Dutch build more dunes against rising seas

Agence France-Presse: On the beach at Monster, bulldozers painstakingly turn sand dredged from the bottom of the North Sea bed into dunes in an ambitious effort to safeguard the Netherlands from flooding. Stretching more than 20 kilometres (15 miles) southwards from The Hague, the project is one of many in a never-ending battle against rising sea levels attributed to global warming.

"Because it is a low-lying delta, the Netherlands is very sensitive to climate change," Water Management Deputy Minister Tineke Huizinga told AFP on a recent visit to the bustling work site. "If sea and river levels rise, the Netherlands will be under threat," Huizinga said, walking in yellow boots along a pipeline of several hundred metres (yards) spewing out dredged sand.

"Fortunately, the coast is safe today, but we are investing in the security of people who will live here in 50 years." More than 18 million cubic metres of sand -- enough to fill 7,200 Olympic-sized swimming pools -- are set to be poured onto the new coastal band of dunes until 2011.

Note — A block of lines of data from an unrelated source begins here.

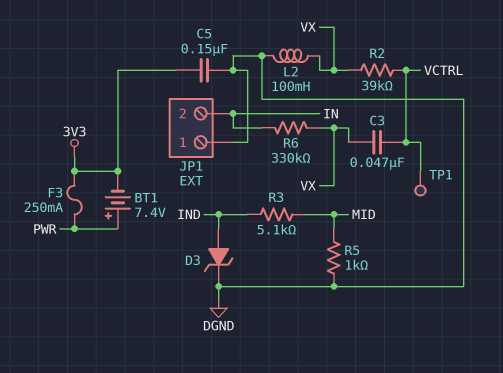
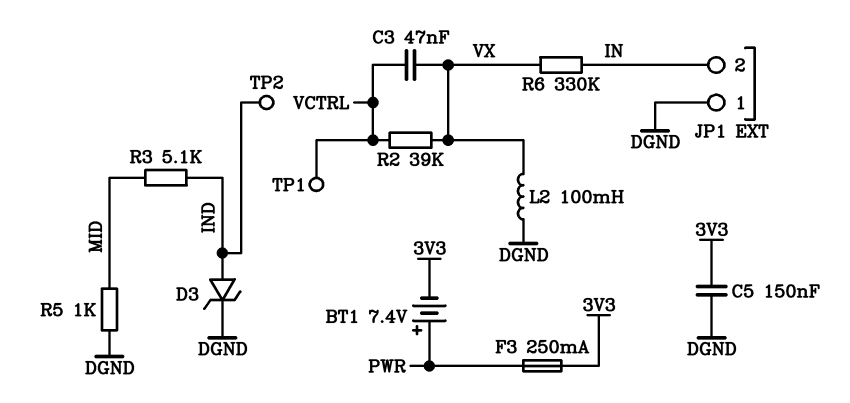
TP2: none -> test point (IND)

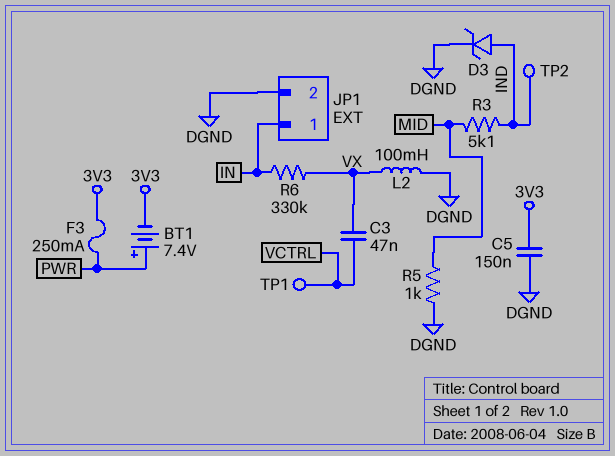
JP1 pin 1: DGND -> IN
JP1 pin 2: IN -> DGND
R2: 39k (VCTRL, VX) -> none

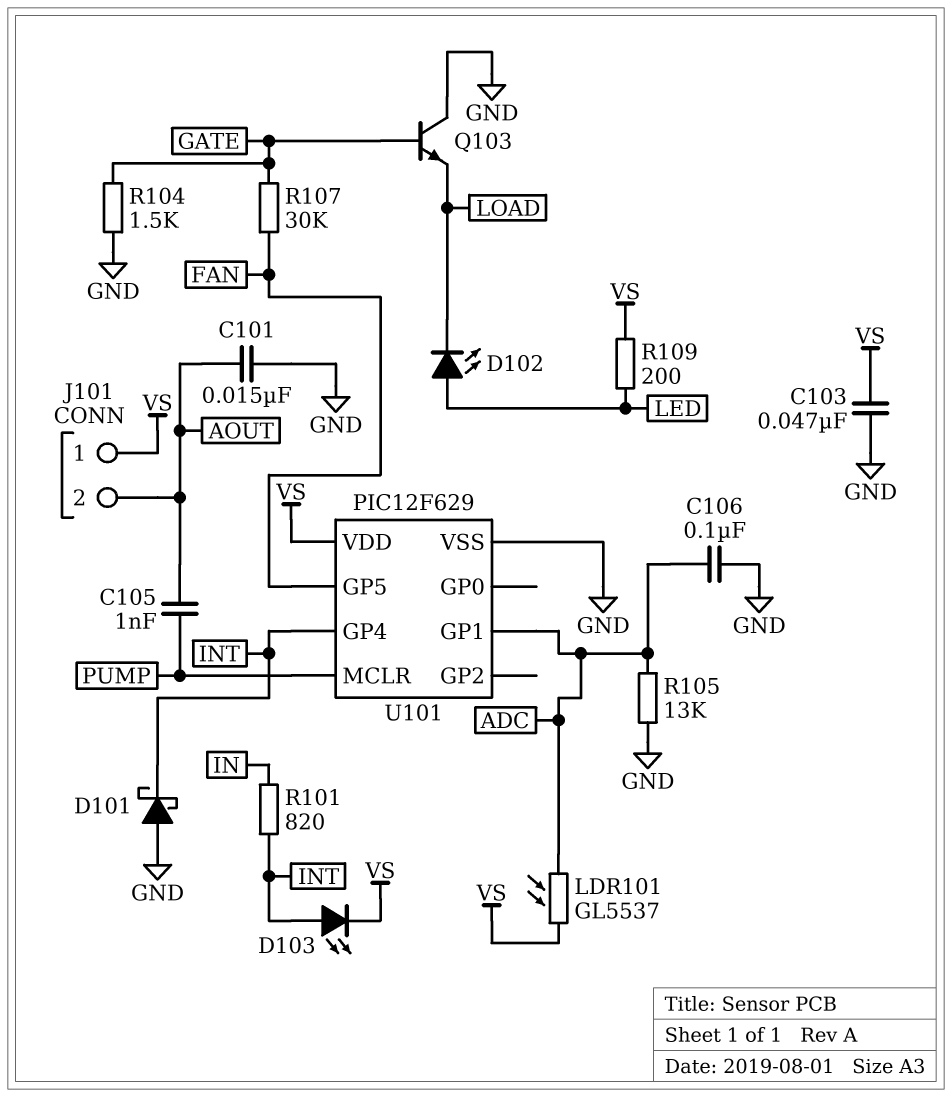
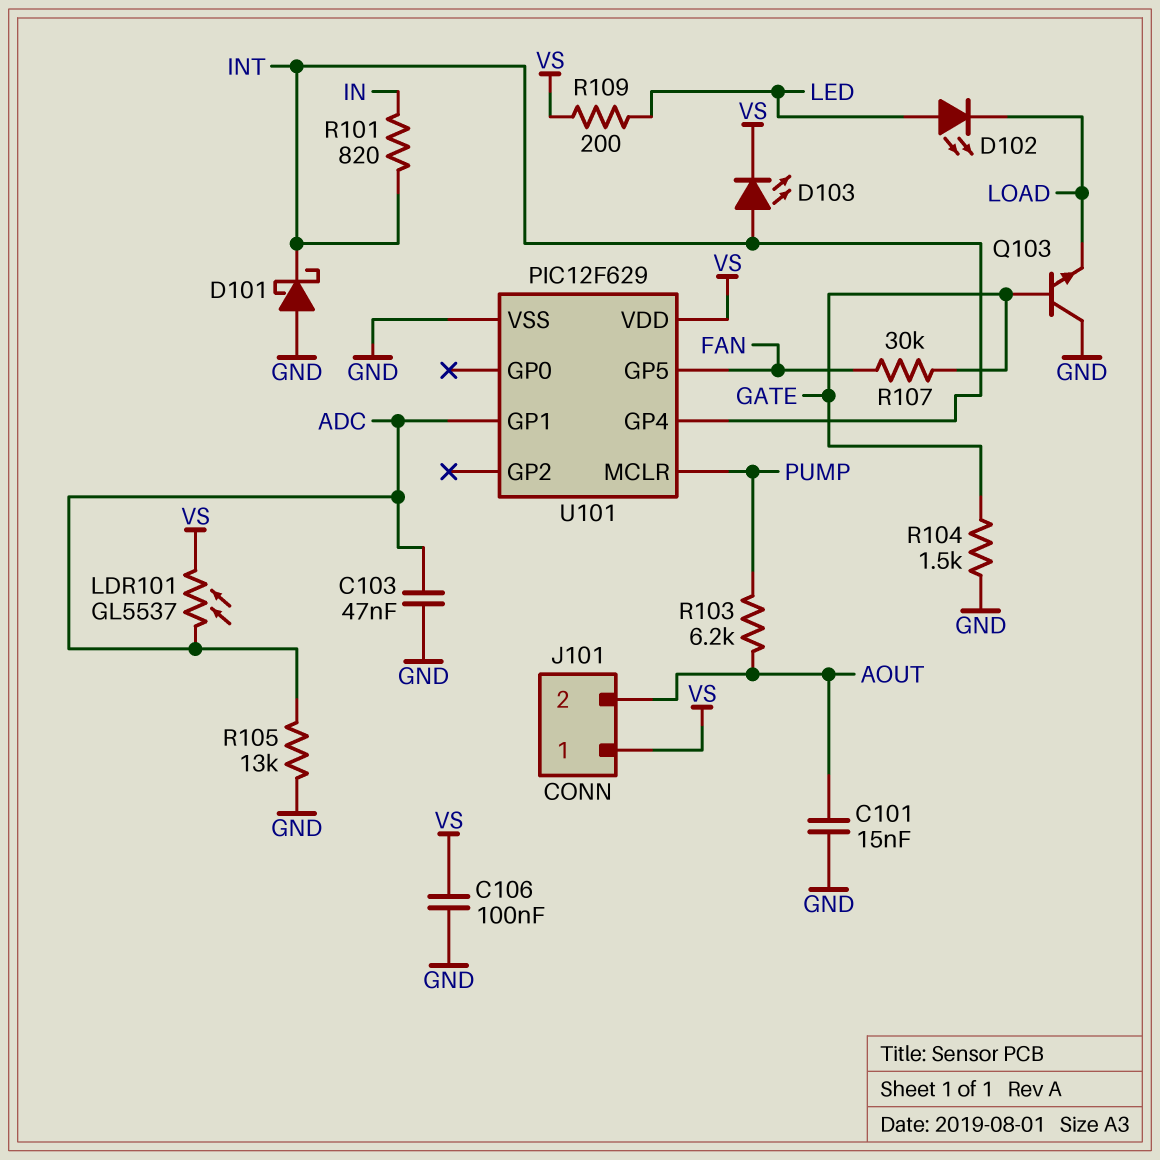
C103: 47nF (GND, VS) -> 47nF (ADC, GND)
C105: 1nF (AOUT, PUMP) -> none
C106: 100nF (ADC, GND) -> 100nF (GND, VS)
R103: none -> 6.2k (AOUT, PUMP)

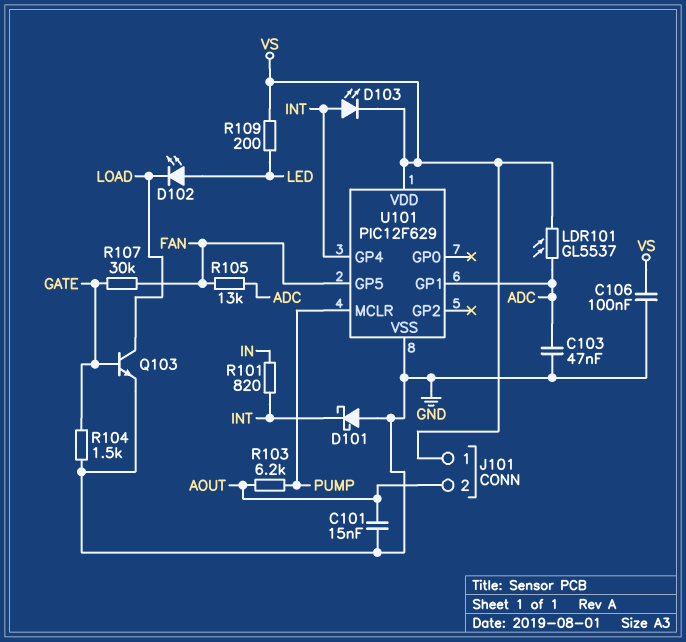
Q103: NPN (B GATE, C GND, E LOAD) -> NPN (B GATE, C LOAD, E GND)
R105: 13k (ADC, GND) -> 13k (ADC, FAN)

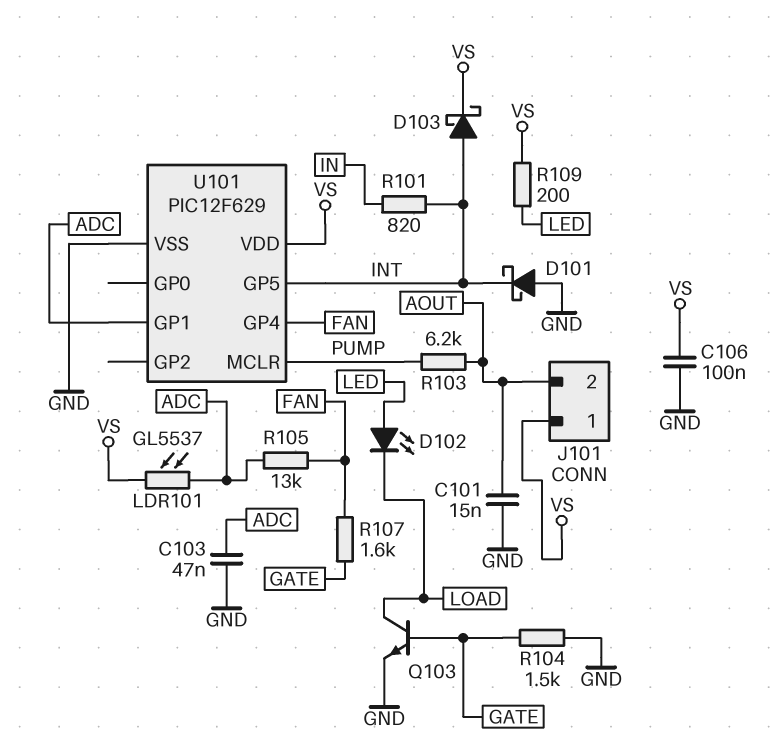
D103: LED (A INT, K VS) -> schottky (A INT, K VS)
R107: 30k (FAN, GATE) -> 1.6k (FAN, GATE)
U101 pin GP4: INT -> FAN
U101 pin GP5: FAN -> INT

The project got underway last year at a total cost of 130 million euros (about 200 million dollars) to the Dutch state. Sand is dredged from the bottom of the North Sea, about 15 kilometres from shore, by two specialised vessels that work in turns, day and night, before being relayed to the beach via the pipeline. Bulldozers then amass the sand to create the dunes, broaden the beach and gain territory from the sea, metre by metre…..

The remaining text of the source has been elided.